In a new and fascinating paper, Jeremy Waldron asks why it is that Sir Isaiah Berlin, in his work on the Enlightenment, paid no attention to “one of the most important achievements of the European enlightenment” ― what prof. Waldron calls “Enlightenment constitutionalism.” The paper is a reflection not only on Berlin and the constitutional ideas of the late-17th – 18th century which he failed to pay attention to, but also, inevitably if only implicitly, on constitutionalism more broadly. It is also an occasion for us reflect on prof. Waldron’s own work.
Prof. Waldron defines Enlightenment constitutionalism as
a body of thought that emerged in the 18th century, but originated in England in the later decades of the 17th century, about forms of government and the structuring of the institutions of government to promote the common good, secure liberty, restrain monarchs, uphold the rule of law, and to make the attempt to establish popular government— representative, if not direct democracy—safe and practicable for a large modern republic. (3)

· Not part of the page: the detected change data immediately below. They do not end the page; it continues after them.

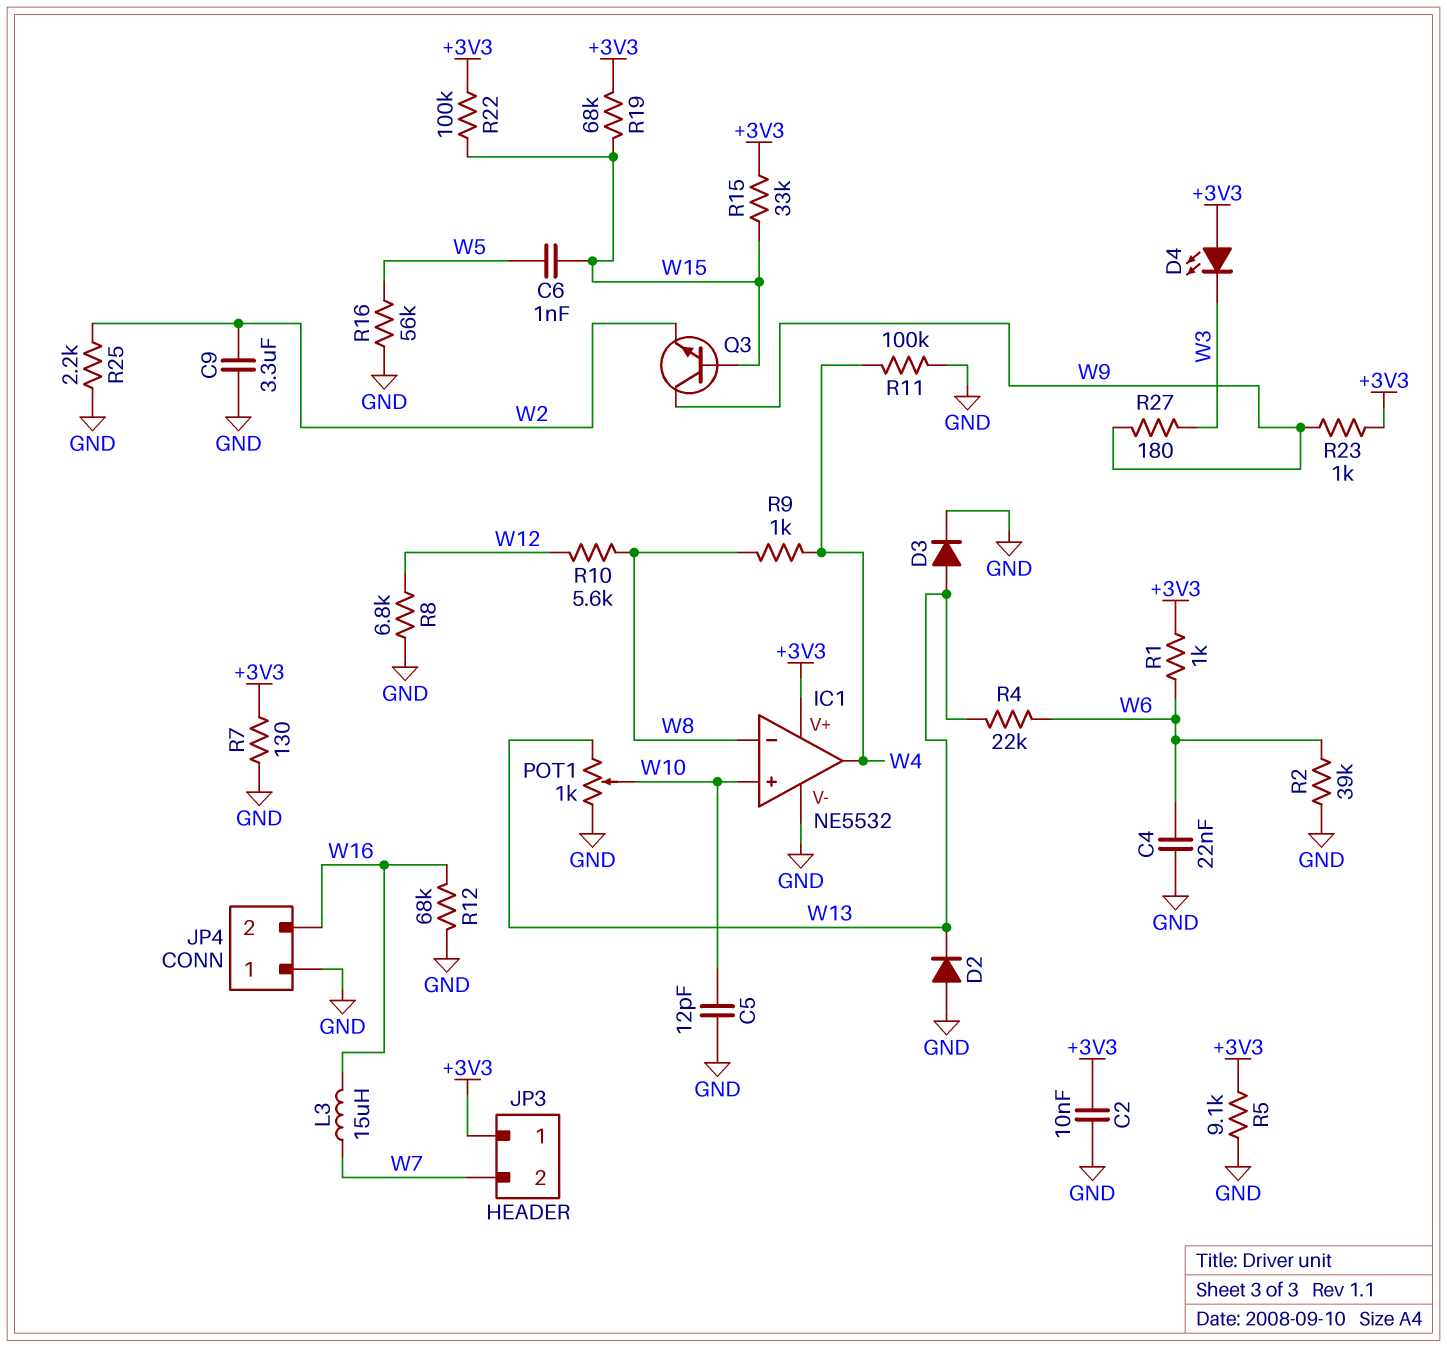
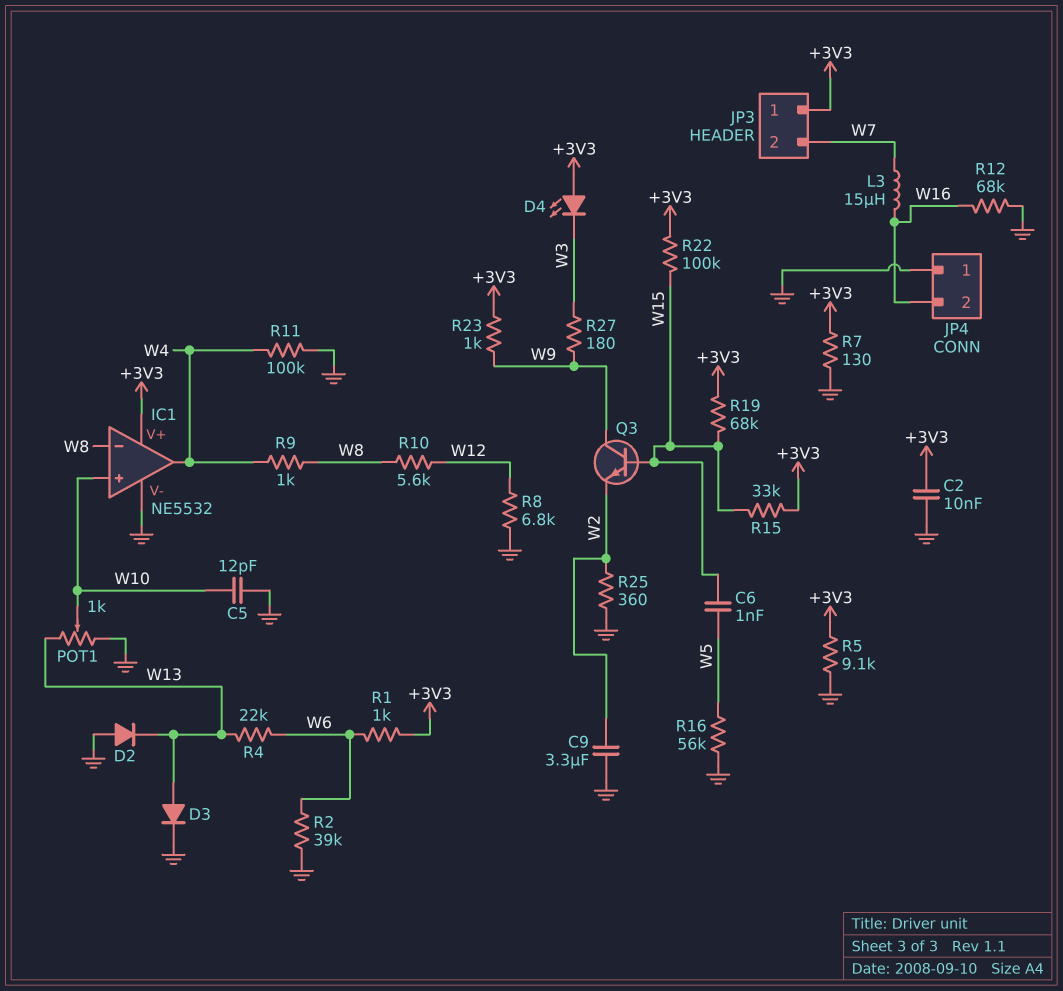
C4: 22nF (GND, W6) -> none
R25: 2.2k (GND, W2) -> 360 (GND, W2)

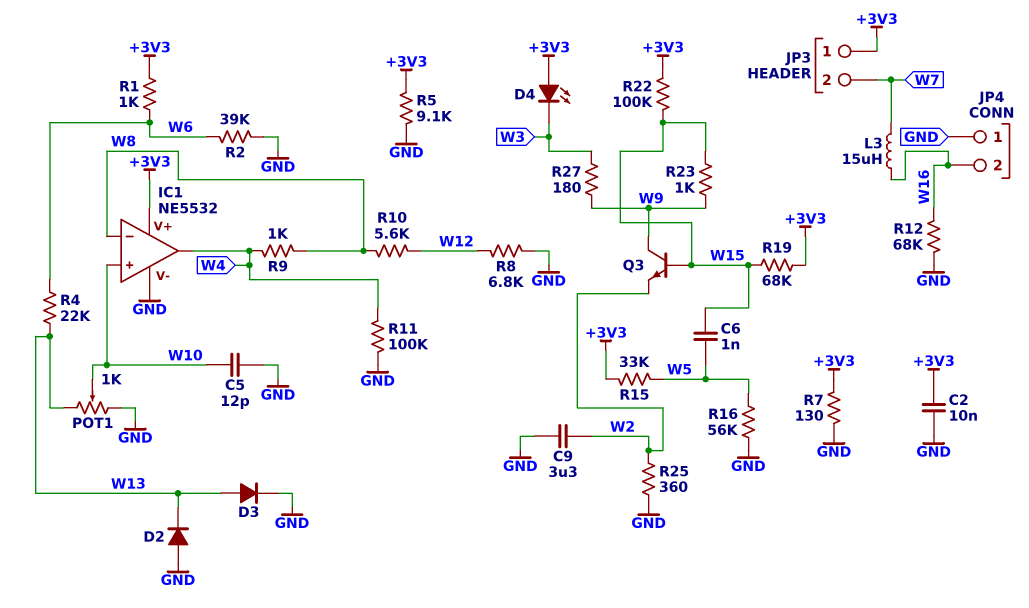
R15: 33k (+3V3, W15) -> 33k (+3V3, W5)
R23: 1k (+3V3, W9) -> 1k (W9, W15)

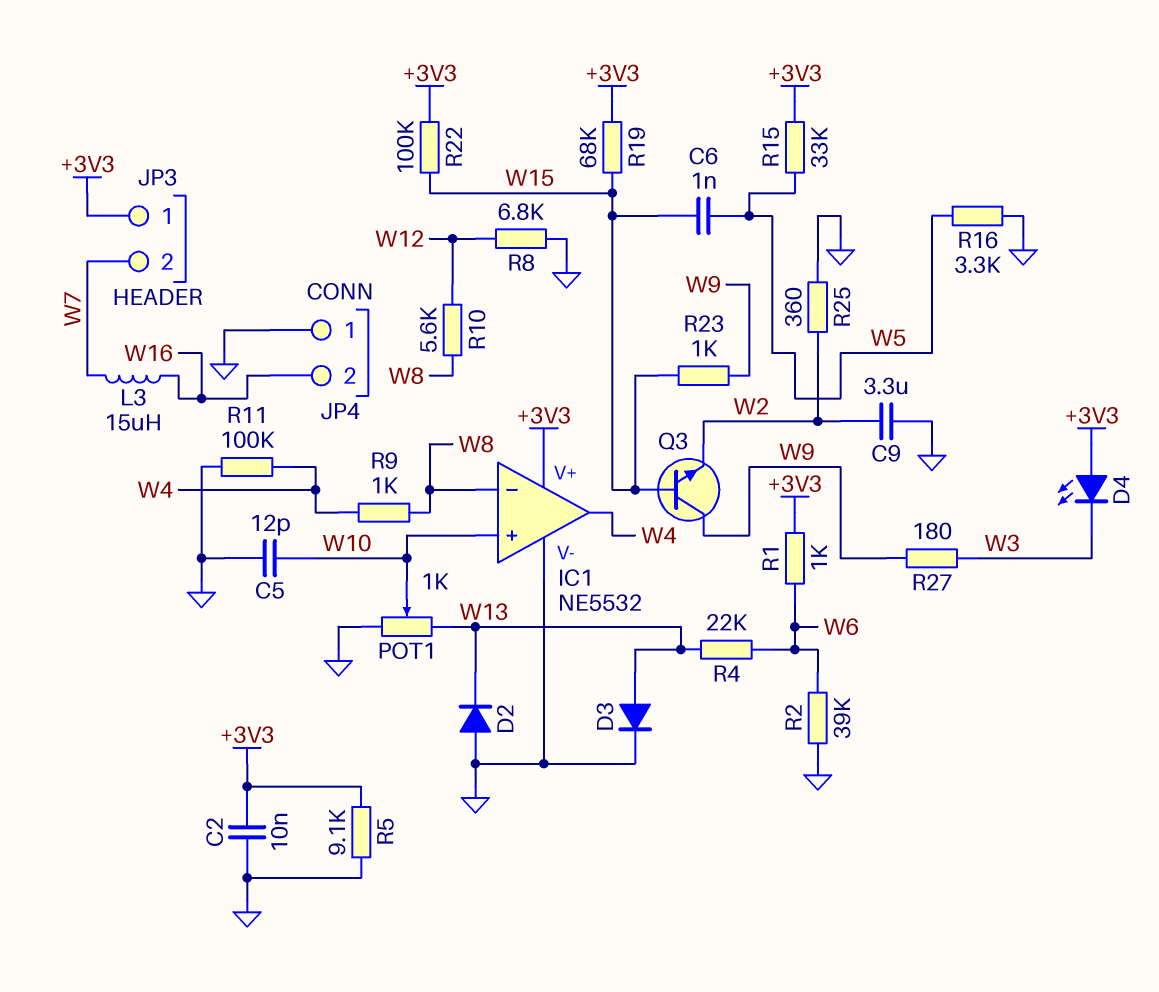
R7: 130 (+3V3, GND) -> none
R12: 68k (GND, W16) -> none
R16: 56k (GND, W5) -> 3.3k (GND, W5)

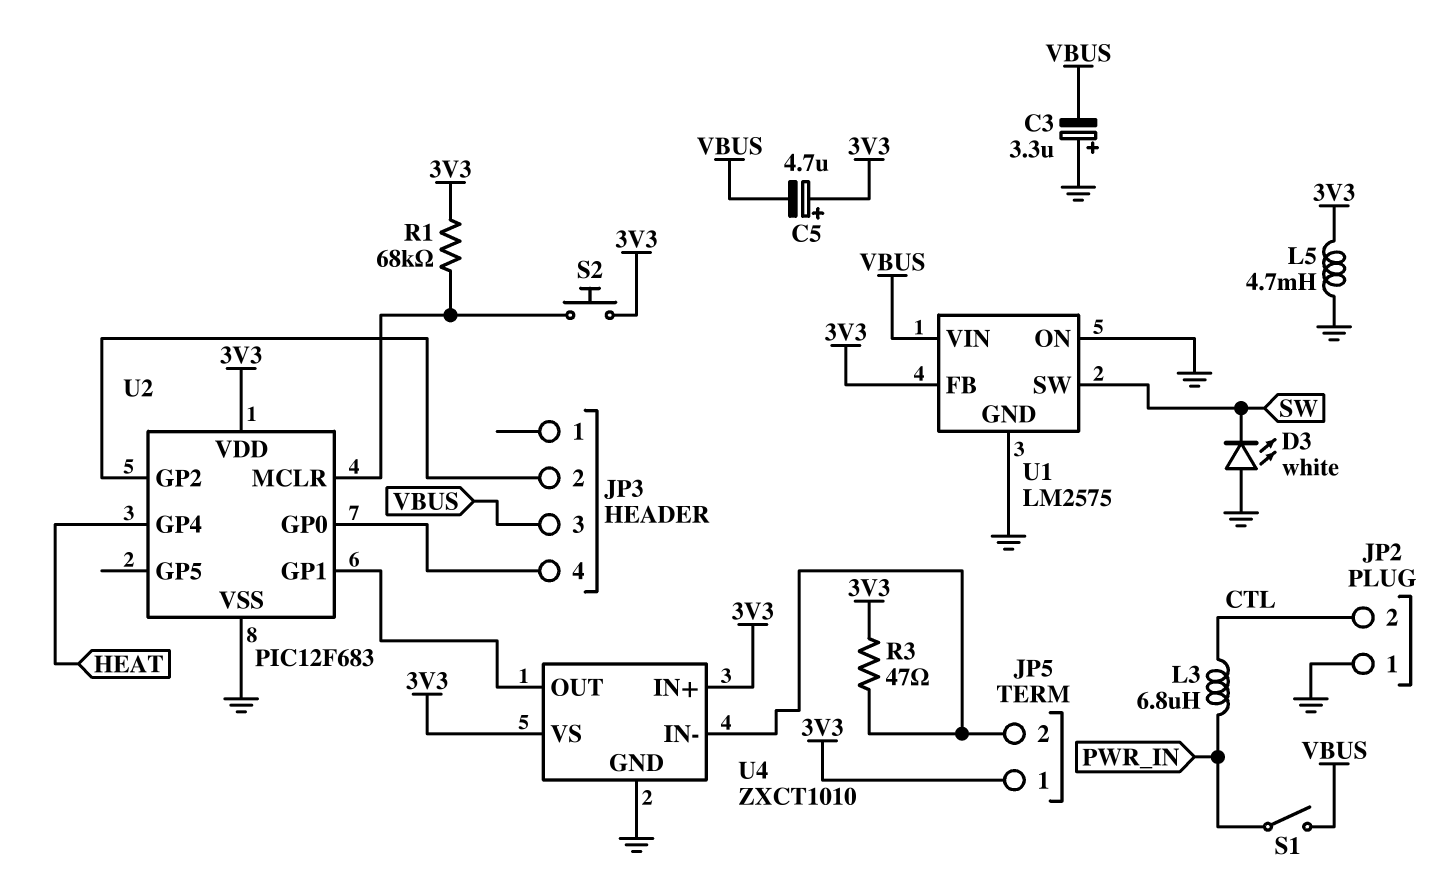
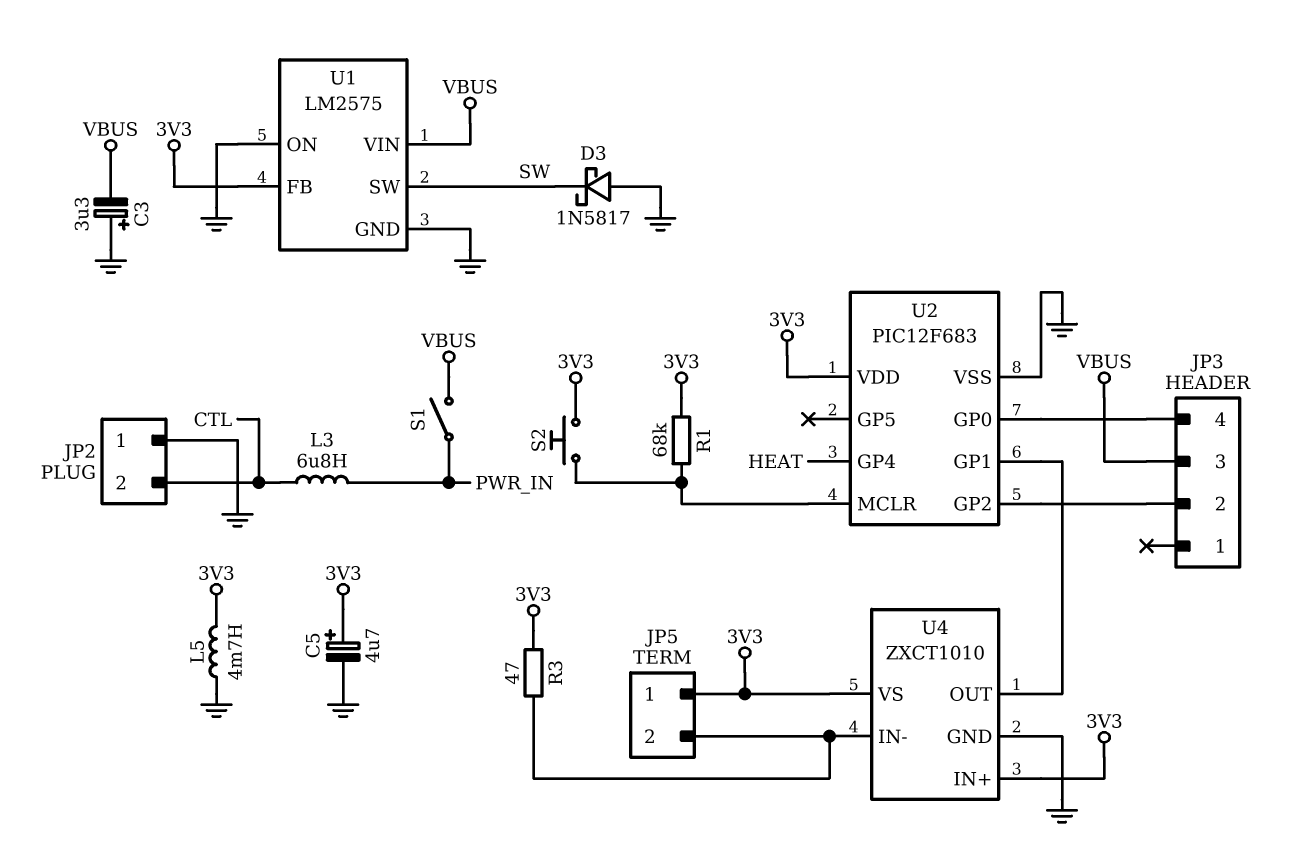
C5: 4.7uF (plus 3V3, minus VBUS) -> 4.7uF (plus 3V3, minus GND)
D3: LED white (A GND, K SW) -> schottky 1N5817 (A GND, K SW)

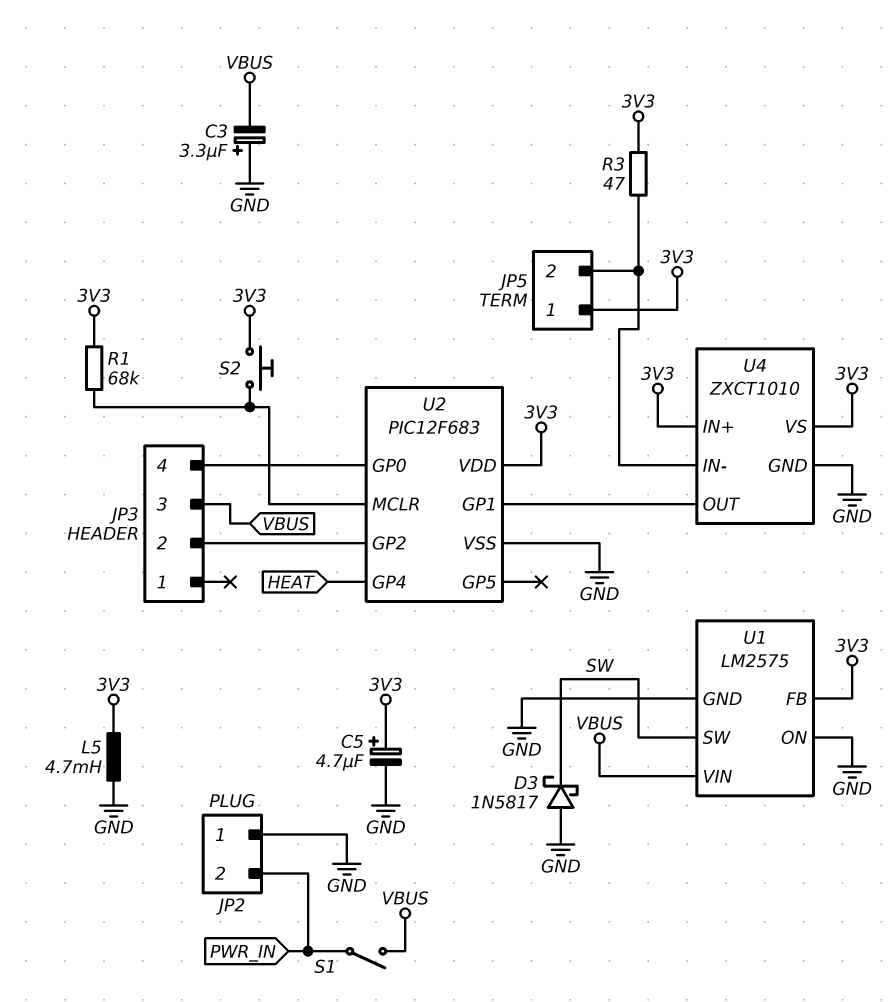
JP2 pin 2: CTL -> PWR_IN
L3: 6.8uH (CTL, PWR_IN) -> none

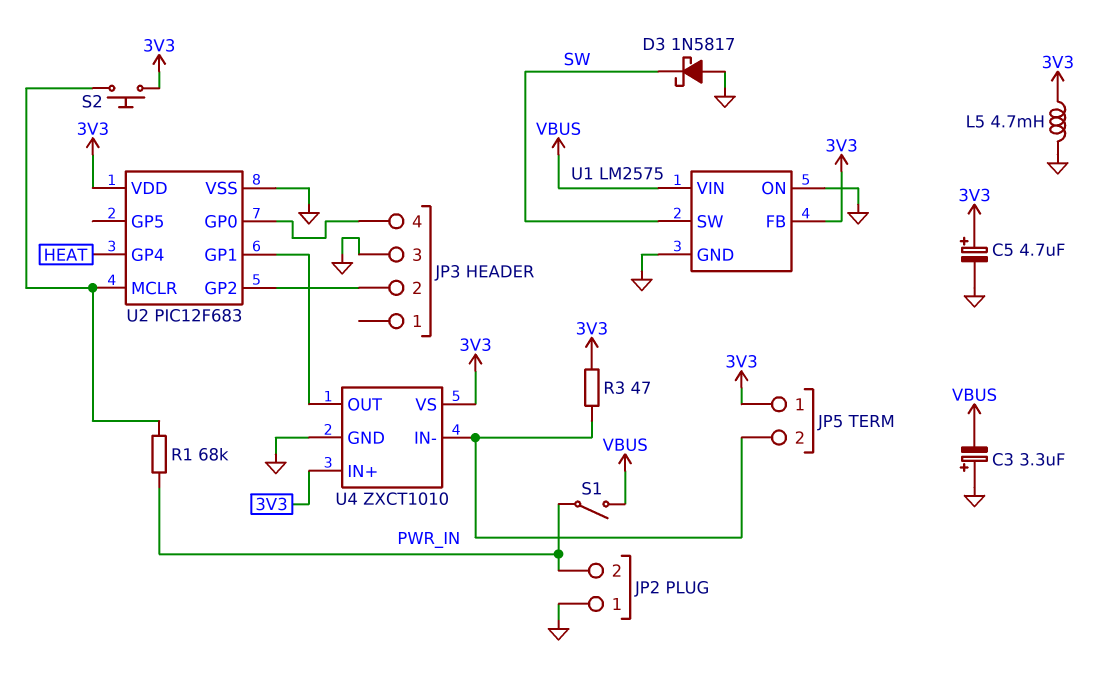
JP3 pin 3: VBUS -> GND
R1: 68k (3V3, U2/MCLR) -> 68k (PWR_IN, U2/MCLR)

The thinkers he associates with it range from John Locke in England, to Montesquieu, Rousseau, and Siyès in France, to Jefferson, Madison, and Hamilton, in the United States, as well as others, including Kant (4). Enlightenment constitutionalism’s signal achievements, prof. Waldron says, were the republican constitutions of the United States and of revolutionary France. Berlin, says prof. Waldron, took no notice of this body of thought, even though he did write ― very critically ― about the Enlightenment, including some of the work of these same thinkers. Yet the “theme,” on which they all dwelt,
of structural intricacy and design of a constitution … has a massive bearing on the plausibility of Berlin’s well-known and destructive claim that the Enlightenment aspiration to remake society has been a philosophically misbegotten source of totalitarian hubris and terror. (7)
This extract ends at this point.